Some time into my relationship with my now former boyfriend, he enlisted into the Air Force. Here are some things I find people with significant others in the military can relate to, it will be different depending on factors such as branch, time enlisted, and job. Despite this, all military significant others have relatable issues that many people can't empathize with. If they are not listed here, it does not mean they are undermined in any way
1. When they initially enlist
When your S.O. initially enlists into the military it can be a bittersweet moment. You realize there's really no turning back now. Although you're nervous for them and what the future holds, you can't help but be proud that they're doing something many people would never think to do
2. Spending time together before basic
Once they receive their departure date for basic training, the countdown begins. You can't see them while they're in basic training so you want to soak up all the time you can with them before they leave. Even if it means being with them virtually every second of every day, doing arbitrary things I.e. Watching Netflix.

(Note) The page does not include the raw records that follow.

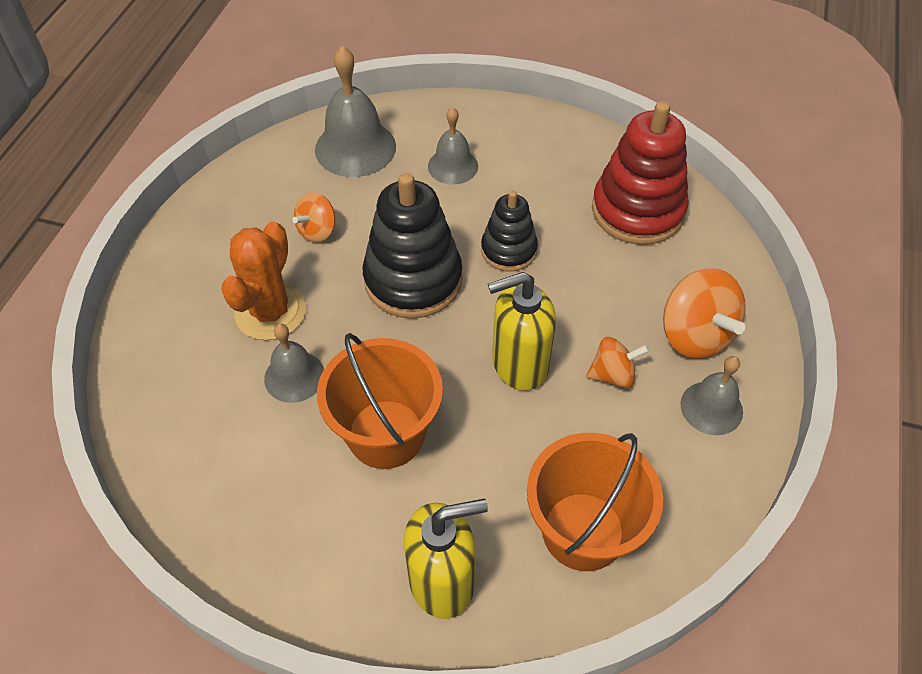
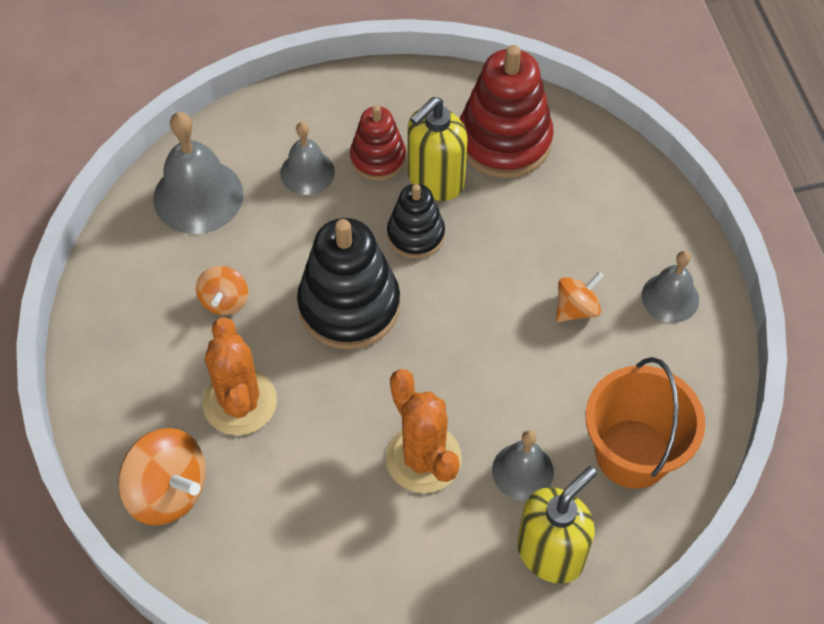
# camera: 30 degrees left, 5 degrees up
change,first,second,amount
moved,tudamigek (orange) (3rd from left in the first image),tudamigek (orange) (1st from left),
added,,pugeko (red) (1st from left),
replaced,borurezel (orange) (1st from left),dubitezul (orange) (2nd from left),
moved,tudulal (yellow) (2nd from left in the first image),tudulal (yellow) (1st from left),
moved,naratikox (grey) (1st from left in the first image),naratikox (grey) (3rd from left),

3. Weeks after they went to basic
This is arguably one of the hardest times for military S.O.s. You go from seeing or talking to someone every day, to abruptly not. It's a really weird feeling, as if they're just at work and will text you in a few hours, but the text never comes.
4. Letters
The most interaction you get with your S.O. during basic training time is through writing letters. The sole interaction you can have makes it feel like you're living in another time period. I never thought the favorite part of my day would be coming home to check the mailbox. In all honesty, I was more excited to check the mailbox to see if a letter came from my S.O. rather than to see if my college acceptance letters came (sorry, Mom)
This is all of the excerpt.